We next address two of Petitioner's closely related claims. First, in what Petitioner numbers as supporting fact No. 6, Petitioner asserts that Petitioner's trial counsel was ineffective for failing to object to the prosecution's assertion that Petitioner's actions taken after the killing, i.e., his dismemberment of the victim's body, and attempt to conceal the crime was evidence of malice so as to satisfy a necessary element of first-degree murder. ECF No. 2 at 30 - 31; ECF No. 16 at 23. Secondly, in what Petitioner numbers as supporting fact No. 7, Petitioner complains that his trial counsel was ineffective for failing to object to the prosecution's characterization of the killing as an execution. ECF No. 1 at 5.

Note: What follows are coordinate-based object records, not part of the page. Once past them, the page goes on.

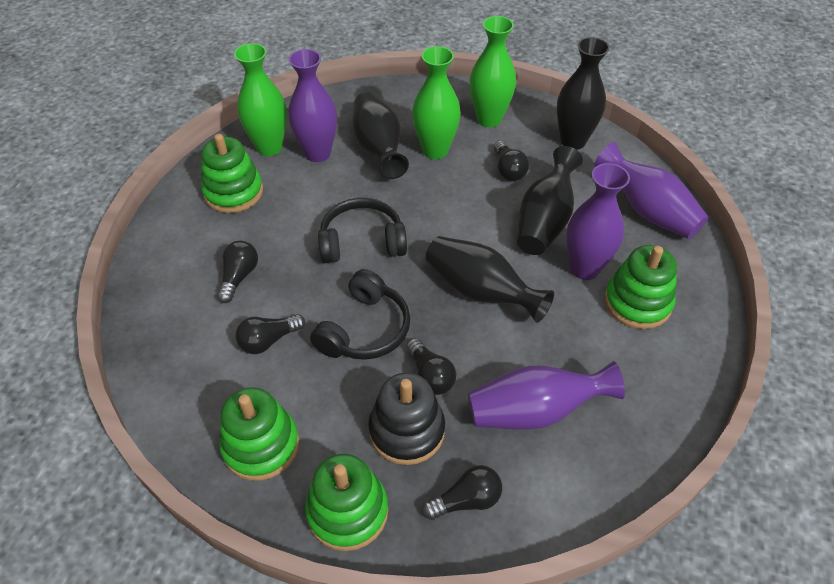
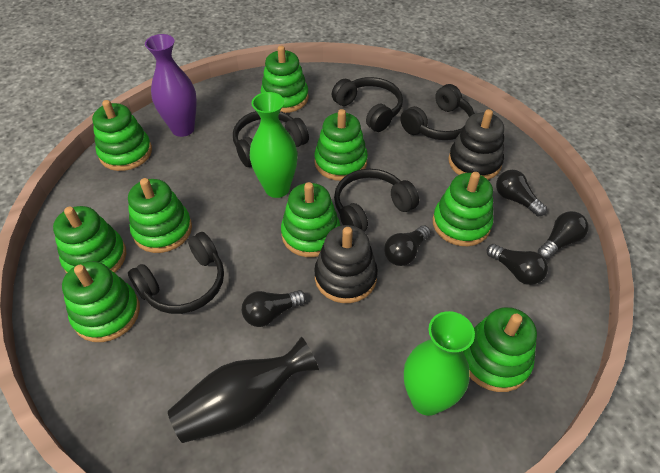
black headphones: 2 -> 5
black stacking toy: 1 -> 2
black vase: 4 -> 1
green stacking toy: 4 -> 9
green vase: 3 -> 2
purple vase: 4 -> 1

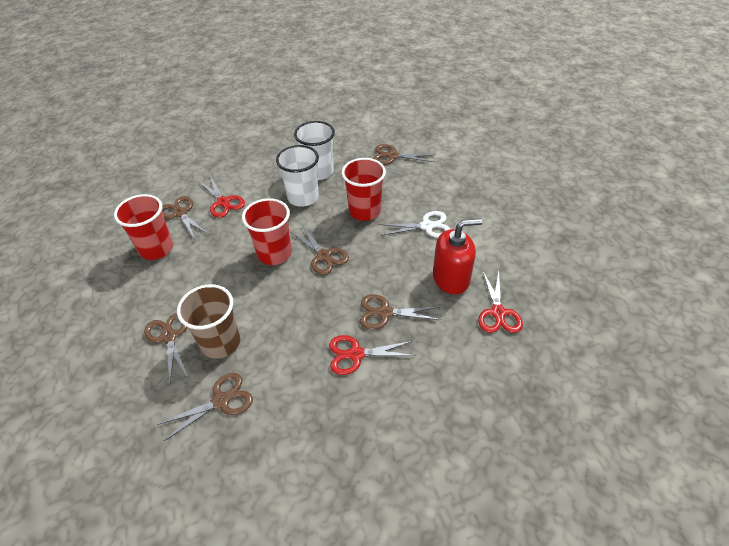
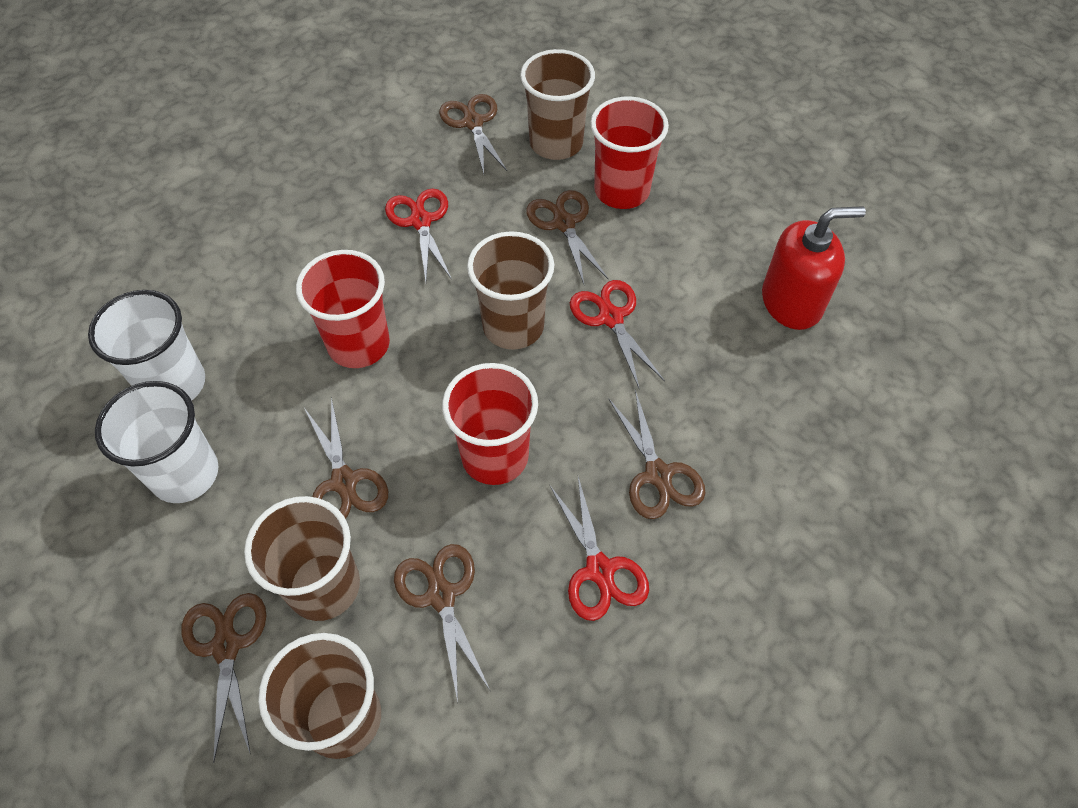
brown cup: 1 -> 4
white scissors: 1 -> 0

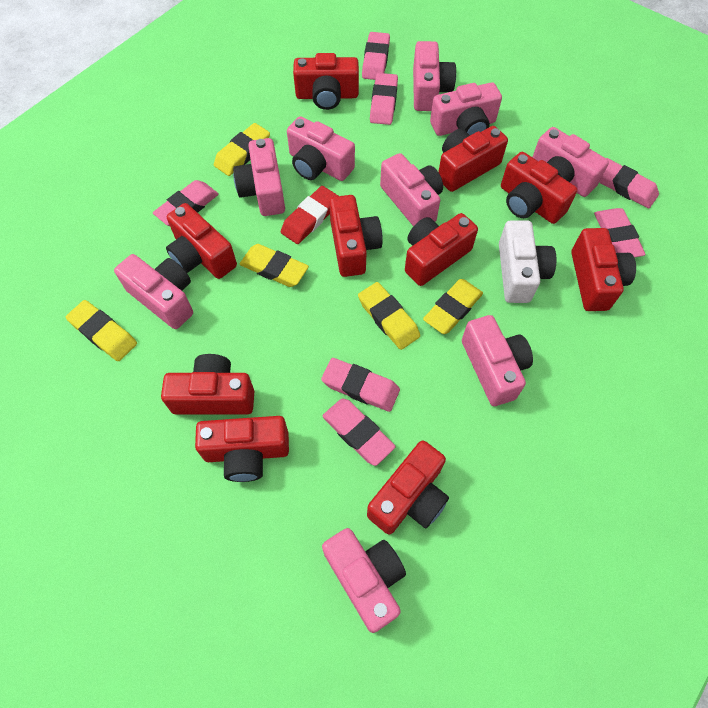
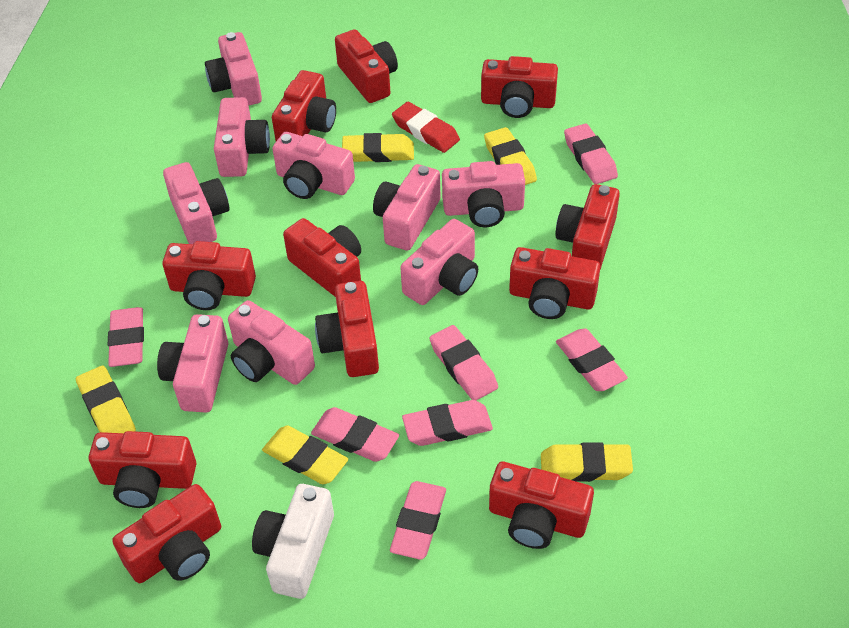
red camera: 10 -> 11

The Superior Court rejected these related claims as follows:

In his next argument, Baldwin contends that trial counsel was ineffective for failing to object to the prosecutor's closing remarks where she described the homicide as an "execution," and argued that Baldwin's actions to conceal or destroy evidence of the homicide constituted evidence of both consciousness of guilt and evidence of malice.

We have previously recognized that

"[n]ot every unwise remark made by an attorney amounts to misconduct or warrants the grant of a new trial." Commonwealth v. Carson, 913 A.2d 220, 242 (Pa. 2006). "Comments by a prosecutor do not constitute reversible error unless the unavoidable effect of such comments would be to prejudice the jury, forming in their minds fixed bias and hostility toward the defendant so they could not weigh the evidence objectively and render a true verdict." Commonwealth v. Stokes, 839 A.2d 226, 230 (Pa. 2003), quoting Commonwealth v. Fisher, 813 A.2d 761, 768 (Pa. 2002).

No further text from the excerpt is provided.